The model is trained using stochastic gradient descent with a mini-batch size of 5. Its parameters are initialized by a pre-trained VGG-16 [23] model with learning rate 0.001 and momentum 0.9. Our model is implemented using a modified version of deep learning platform [6] based on CAFFE framework [15]. The time taken to train the model is around 30 h for 40 epochs on a single Nvidia GPU 1080Ti GPU.
3.3 Post-processing
To remove small spurious false positives and to smoothen the predicted segmentation, we utilize 3D fully connected Conditional Random Field (CRF) with Gaussian edge potentials as proposed in [18, 19]. As the unary part of the CRF, we provide probability map generated from the softmax layer in prediction time. CRF regularizes the overall volume of the hemorrhage lesion leaving the internal structure of the lesion mostly intact. Further, remaining 3D-connected regions smaller than 1000 voxels are removed by using connected component analysis.
3.4 Results
To assess the performance of the model comprehensively, Dice coefficient, Hausdorff distance, Sensitivity, and Specificity are computed and presented in Table 1. The model evaluation is done using 5-fold cross-validation. Hence, the average value was considered. For example, the maximum dice accuracy obtained is 89.05%. However, the average value considering all folds is 87.60%. Our model also achieves average Hausdorff distance and sensitivity values of 11.76 and 91.51 respectively. The specificity obtained is almost 100% in all the cases. Table 2 shows the comparison of performance and computational efficiency of our model with other similar approaches. For a fair comparison, we consider the segmentation accuracy from the best trained model of the corresponding architecture. The same pre-processing and post-processing techniques are applied to all the different architectures compared. One of the most important observations is that our model requires almost half the time and the number of epochs to converge, as compared to the multi-modal PixelNet [13] and PSPNet [27]. It also achieves the best Dice coefficient compared to all other methods. However, PSPNet [27], one of the best performing techniques in computer vision application, obtains highest Hausdorff distance in this experiment. Figure 2 represents some predicted segmentations for our model with multi-modal PixelNet [13].
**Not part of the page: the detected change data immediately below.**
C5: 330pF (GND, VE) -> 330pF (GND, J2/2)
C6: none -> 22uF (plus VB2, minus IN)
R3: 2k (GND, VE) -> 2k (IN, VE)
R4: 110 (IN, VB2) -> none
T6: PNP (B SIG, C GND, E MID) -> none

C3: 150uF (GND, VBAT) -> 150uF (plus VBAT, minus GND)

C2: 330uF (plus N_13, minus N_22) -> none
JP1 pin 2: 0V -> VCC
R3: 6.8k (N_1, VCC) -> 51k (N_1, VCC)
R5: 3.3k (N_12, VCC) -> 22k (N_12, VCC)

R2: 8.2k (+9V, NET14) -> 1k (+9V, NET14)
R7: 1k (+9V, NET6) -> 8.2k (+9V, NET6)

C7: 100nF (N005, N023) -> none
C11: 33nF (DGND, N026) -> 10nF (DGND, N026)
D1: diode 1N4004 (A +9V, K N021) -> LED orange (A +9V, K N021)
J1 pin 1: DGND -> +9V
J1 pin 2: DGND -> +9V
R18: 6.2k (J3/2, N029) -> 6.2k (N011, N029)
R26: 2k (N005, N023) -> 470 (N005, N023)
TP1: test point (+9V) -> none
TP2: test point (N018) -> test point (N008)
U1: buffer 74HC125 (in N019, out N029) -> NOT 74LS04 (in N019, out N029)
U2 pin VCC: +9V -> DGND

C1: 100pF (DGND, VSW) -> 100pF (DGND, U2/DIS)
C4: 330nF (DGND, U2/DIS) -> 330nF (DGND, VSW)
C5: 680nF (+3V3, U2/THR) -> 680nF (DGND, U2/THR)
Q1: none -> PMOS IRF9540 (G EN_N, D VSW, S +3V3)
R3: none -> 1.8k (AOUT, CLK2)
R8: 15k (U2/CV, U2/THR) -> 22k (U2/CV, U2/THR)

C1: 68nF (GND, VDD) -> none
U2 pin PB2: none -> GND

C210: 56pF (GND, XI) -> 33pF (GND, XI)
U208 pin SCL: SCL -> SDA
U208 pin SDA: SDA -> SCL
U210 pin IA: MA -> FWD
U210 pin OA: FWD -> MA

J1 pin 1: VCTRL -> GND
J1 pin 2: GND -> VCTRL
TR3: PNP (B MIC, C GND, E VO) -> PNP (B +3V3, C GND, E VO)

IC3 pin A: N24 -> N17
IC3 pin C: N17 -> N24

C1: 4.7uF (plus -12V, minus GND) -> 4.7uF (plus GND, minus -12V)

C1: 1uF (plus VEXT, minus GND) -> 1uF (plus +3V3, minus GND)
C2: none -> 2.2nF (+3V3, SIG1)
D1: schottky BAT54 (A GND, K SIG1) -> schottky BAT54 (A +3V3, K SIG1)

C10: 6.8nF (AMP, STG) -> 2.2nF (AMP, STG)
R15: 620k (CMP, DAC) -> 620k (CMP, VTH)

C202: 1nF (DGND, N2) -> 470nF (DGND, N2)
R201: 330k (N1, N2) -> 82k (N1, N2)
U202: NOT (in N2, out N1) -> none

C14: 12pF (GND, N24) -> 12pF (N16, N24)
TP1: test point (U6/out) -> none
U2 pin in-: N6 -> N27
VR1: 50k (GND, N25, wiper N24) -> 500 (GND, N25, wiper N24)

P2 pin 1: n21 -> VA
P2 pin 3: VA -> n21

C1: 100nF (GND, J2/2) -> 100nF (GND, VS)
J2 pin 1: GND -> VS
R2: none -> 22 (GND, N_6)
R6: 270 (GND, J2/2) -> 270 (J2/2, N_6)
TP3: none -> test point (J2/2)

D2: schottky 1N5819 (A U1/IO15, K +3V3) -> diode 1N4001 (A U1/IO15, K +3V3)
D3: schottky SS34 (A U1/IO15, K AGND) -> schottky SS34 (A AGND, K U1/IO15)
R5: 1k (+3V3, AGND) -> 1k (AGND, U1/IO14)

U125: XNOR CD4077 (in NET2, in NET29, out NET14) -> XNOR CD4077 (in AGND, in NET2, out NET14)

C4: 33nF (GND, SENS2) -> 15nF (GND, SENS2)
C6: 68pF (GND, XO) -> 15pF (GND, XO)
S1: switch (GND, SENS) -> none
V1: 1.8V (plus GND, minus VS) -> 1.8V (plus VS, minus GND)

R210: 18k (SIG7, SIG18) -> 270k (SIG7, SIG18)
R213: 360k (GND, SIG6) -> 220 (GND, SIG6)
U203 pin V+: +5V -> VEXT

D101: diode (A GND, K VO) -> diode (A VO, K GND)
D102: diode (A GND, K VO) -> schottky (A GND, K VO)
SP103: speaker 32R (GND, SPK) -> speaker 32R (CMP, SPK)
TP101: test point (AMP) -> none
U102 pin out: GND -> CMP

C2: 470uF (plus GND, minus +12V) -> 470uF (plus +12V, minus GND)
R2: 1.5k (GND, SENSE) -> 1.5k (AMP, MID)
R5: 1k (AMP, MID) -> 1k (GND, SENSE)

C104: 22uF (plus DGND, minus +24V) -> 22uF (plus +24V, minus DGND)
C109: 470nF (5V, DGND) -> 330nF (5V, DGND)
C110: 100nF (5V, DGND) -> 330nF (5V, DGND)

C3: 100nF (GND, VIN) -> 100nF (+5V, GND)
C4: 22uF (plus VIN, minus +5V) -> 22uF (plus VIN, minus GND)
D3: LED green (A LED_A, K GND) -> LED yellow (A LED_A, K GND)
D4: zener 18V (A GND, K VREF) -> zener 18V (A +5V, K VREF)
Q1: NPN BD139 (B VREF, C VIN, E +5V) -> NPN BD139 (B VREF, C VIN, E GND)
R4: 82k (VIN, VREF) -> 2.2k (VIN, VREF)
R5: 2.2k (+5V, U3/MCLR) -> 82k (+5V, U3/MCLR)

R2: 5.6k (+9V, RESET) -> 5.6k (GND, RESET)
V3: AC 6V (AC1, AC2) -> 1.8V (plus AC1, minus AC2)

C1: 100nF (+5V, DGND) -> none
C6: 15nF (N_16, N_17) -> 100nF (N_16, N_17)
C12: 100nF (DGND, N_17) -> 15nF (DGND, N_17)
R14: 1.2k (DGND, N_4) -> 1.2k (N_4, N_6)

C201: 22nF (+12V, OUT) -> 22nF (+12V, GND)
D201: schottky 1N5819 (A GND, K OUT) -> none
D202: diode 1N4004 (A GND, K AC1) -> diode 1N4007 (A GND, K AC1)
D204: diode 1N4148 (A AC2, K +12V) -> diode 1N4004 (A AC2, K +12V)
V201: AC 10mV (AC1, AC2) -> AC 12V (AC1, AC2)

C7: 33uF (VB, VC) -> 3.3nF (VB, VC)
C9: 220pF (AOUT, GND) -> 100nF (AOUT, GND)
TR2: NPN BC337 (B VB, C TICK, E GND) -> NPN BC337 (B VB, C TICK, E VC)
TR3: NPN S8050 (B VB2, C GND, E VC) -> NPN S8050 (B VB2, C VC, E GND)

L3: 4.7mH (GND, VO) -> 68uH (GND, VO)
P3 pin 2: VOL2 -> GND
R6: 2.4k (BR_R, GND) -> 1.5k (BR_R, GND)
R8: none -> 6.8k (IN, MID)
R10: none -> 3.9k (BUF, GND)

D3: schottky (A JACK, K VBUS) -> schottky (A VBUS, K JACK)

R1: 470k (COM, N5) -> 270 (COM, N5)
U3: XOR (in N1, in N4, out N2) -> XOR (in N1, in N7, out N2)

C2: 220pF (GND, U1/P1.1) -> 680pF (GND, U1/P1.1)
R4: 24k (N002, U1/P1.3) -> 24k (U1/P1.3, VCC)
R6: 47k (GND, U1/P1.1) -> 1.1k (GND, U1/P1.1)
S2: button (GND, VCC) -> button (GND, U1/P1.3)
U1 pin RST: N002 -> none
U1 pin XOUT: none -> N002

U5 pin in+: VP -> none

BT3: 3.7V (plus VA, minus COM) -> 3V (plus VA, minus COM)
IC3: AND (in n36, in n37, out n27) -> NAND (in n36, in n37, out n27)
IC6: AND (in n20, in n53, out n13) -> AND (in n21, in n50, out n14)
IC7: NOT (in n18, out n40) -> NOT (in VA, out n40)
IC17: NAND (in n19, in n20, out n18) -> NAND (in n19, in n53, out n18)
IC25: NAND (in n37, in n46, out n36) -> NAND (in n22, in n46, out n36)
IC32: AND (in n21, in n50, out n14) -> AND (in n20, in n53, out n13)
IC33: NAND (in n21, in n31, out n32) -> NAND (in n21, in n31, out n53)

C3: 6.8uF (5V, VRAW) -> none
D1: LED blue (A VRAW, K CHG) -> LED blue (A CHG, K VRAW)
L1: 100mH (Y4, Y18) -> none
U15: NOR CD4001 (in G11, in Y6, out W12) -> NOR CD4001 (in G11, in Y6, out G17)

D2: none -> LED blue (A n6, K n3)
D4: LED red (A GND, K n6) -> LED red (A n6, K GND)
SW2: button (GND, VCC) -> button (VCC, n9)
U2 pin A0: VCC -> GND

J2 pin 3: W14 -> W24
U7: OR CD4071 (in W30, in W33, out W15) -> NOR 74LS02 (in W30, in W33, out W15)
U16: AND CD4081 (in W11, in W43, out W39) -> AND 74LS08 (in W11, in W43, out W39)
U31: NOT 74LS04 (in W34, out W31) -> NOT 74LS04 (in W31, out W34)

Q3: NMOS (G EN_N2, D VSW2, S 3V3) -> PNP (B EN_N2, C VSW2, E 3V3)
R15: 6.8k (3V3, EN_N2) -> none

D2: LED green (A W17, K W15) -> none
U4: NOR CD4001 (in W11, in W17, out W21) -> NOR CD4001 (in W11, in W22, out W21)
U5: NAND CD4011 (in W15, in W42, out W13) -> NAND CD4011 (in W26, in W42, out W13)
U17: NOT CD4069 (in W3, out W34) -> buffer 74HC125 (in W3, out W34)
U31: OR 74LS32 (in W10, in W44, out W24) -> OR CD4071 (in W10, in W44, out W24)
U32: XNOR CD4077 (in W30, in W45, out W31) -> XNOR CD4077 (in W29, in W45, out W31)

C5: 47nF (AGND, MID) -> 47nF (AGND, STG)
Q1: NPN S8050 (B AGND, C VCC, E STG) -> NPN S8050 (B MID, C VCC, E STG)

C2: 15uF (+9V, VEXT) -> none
4 Discussion and Conclusion
We present a deep learning-based model: ICHNet, which predicts intracerebral hemorrhage (ICH) segmentation comparable to radiologists. In medical imaging, the anatomy of interest occupies only a very small region of the scan, which makes the prediction of the model strongly biased towards the background. ICHNet has the ability to train only using pixels obtained from within the brain region, which improves the optimization time and segmentation performance. Another advantage of using ICHNet is that it minimizes further skewness of the data by utilizing Dice coefficient as the objective function. Deep learning models with medical imaging applications using MRI consist of multi-channel (modalities) training data, unlike in the case of CT which comprises only one channel (therefore, lesser contextual information). This makes it challenging for the model to distinguish between the healthy region and the hemorrhage lesion. Future work incorporates building a 3D ICHNet model for different medical applications using MRI or CT data.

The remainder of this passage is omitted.